After managing to top its high after 34 years the previous week, Japan’s Nikkei 225 continued to advance, ending the week just shy of the 40,000 mark. Japanese stocks have benefited from the weaker yen and corporate governance reforms. Positive momentum was also seen in China, who saw a strong February after a weaker start to the year. Stocks found support in hopes for further stimulus measures from the government. For the week the Shanghai Composite gained 0.7%, however Hong Kong’s Hang Seng lost 0.8%. Economic data was mixed with the official PMI reading falling deeper into contraction while the private Caixin measure beat expectations and remained in expansion for a fourth month.
Weekly macro highlights
US PCE inflation declines in January
US headline PCE inflation rose 2.4% year-on-year (YoY) in January, below the 2.6% YoY increase registered in December. Goods prices fell 0.5% YoY, below the 0.2% YoY increase in December. This reflected a 2.4% YoY drop in durable goods prices which was partially offset by a 0.5% YoY increase in non-durable goods prices. Services prices rose 3.9% YoY, unchanged from the increase recorded in December. Food prices rose 1.4% YoY in January and energy goods and services prices fell 4.9% YoY. Excluding food and energy, core PCE inflation, which is the Federal Reserve’s preferred measure of price pressures in the US, declined from 2.9% YoY in December to 2.8% YoY in January, in line with market expectations. In month-on-month (MoM) terms, core PCE inflation rose 0.4% in January, its largest increase since February 2023. The “supercore” measure tracked closely by the Fed, which measures services prices excluding energy and housing, rose 0.6% MoM.
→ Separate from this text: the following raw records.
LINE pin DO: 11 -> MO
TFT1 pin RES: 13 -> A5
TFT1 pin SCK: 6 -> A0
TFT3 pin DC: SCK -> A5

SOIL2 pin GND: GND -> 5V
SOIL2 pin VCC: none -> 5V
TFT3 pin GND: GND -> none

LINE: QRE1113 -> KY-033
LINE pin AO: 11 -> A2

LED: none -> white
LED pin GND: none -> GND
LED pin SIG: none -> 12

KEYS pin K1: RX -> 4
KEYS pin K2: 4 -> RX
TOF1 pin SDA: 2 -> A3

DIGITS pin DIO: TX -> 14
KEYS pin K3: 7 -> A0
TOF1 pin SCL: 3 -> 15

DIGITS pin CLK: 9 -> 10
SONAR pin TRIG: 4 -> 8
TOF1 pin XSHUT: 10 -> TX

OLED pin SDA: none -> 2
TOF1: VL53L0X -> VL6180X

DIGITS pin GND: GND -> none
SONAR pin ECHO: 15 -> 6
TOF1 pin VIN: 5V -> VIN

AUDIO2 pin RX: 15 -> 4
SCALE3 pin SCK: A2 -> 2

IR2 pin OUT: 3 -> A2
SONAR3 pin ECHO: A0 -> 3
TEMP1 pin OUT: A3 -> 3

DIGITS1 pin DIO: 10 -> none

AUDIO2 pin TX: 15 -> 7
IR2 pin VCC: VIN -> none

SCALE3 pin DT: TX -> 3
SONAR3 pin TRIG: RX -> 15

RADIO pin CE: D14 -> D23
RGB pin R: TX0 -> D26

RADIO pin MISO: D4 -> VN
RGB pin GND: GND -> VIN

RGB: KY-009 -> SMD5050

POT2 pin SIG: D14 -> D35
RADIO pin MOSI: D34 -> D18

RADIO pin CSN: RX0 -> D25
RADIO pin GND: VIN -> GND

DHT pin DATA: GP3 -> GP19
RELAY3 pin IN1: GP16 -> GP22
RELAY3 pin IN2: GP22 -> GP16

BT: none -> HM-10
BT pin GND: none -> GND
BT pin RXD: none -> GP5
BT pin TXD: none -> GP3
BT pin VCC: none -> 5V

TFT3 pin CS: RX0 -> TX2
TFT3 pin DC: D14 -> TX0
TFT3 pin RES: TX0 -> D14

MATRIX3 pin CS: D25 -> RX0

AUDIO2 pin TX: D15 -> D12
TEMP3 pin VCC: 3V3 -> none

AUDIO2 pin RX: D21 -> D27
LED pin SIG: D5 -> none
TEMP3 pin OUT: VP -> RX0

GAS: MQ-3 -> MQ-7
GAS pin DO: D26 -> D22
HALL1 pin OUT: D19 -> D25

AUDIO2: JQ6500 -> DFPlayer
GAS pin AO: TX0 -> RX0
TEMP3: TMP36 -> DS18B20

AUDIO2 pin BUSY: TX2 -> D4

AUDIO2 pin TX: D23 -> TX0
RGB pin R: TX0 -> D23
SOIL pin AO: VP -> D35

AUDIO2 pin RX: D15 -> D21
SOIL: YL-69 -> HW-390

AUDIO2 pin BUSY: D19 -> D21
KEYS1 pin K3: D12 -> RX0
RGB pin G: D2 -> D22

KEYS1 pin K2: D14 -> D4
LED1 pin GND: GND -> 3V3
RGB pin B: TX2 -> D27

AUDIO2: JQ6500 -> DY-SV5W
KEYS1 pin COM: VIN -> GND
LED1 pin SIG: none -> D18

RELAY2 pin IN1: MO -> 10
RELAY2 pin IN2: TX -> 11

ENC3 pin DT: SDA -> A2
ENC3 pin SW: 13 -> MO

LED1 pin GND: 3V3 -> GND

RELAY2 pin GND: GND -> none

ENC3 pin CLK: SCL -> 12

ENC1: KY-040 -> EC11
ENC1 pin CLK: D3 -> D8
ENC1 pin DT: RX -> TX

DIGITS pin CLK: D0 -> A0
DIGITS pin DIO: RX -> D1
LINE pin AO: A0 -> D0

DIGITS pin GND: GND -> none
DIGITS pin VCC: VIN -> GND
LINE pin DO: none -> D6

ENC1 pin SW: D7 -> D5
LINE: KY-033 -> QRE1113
Japanese inflation falls in January
Japanese headline CPI inflation fell from 2.6% year-on-year (YoY) in December to 2.2% YoY in January. Core inflation, which excludes fresh food and is the measure focused on by the Bank of Japan (BoJ), declined from 2.3% YoY to 2.0%. This measure of price pressures was above market expectations for a decrease to 1.8% YoY and marked the 22nd month that core inflation has been at or above the BoJ’s 2% target. Energy prices fell 12.1% YoY, a deeper decline than the -11.6% registered in December. Excluding fresh food and energy prices, core-core inflation fell from 3.7% YoY to 3.5% YoY. The BoJ has been closely watching services prices as a key measure of underlying domestic inflationary pressure ahead of a possible move to end its negative interest rate policy in 2024. In January, services inflation fell from 2.3% YoY to 2.2%, while goods inflation fell from 2.8% YoY to 2.1%.
Swiss GDP expands in Q4
Swiss GDP rose 0.3% quarter-on-quarter (QoQ) in Q4 2023, in line with the expansion registered in Q3 and above market expectations for 0.1% growth. The manufacturing sector was a drag on GDP growth, with output falling 0.1% QoQ following a 0.2% increase in Q3. This was driven by chemical and pharmaceutical industry output declining due to weaker export demand. Other manufacturing sectors registered positive output growth in Q4, with a 4.3% QoQ increase in value added in the energy sector the most notable increase. Positive GDP growth in Q4 was predominately supported by the services sector. Incoming tourist activity drove a 3.5% QoQ increase in value added in the accommodation and food services sector. The rise in tourism also benefited the transport and communication sector, which saw a 0.4% increase in value added in Q4. The provisional data published by the State Secretariat for Economic Affairs indicated the Swiss economy grew 1.3% in 2023.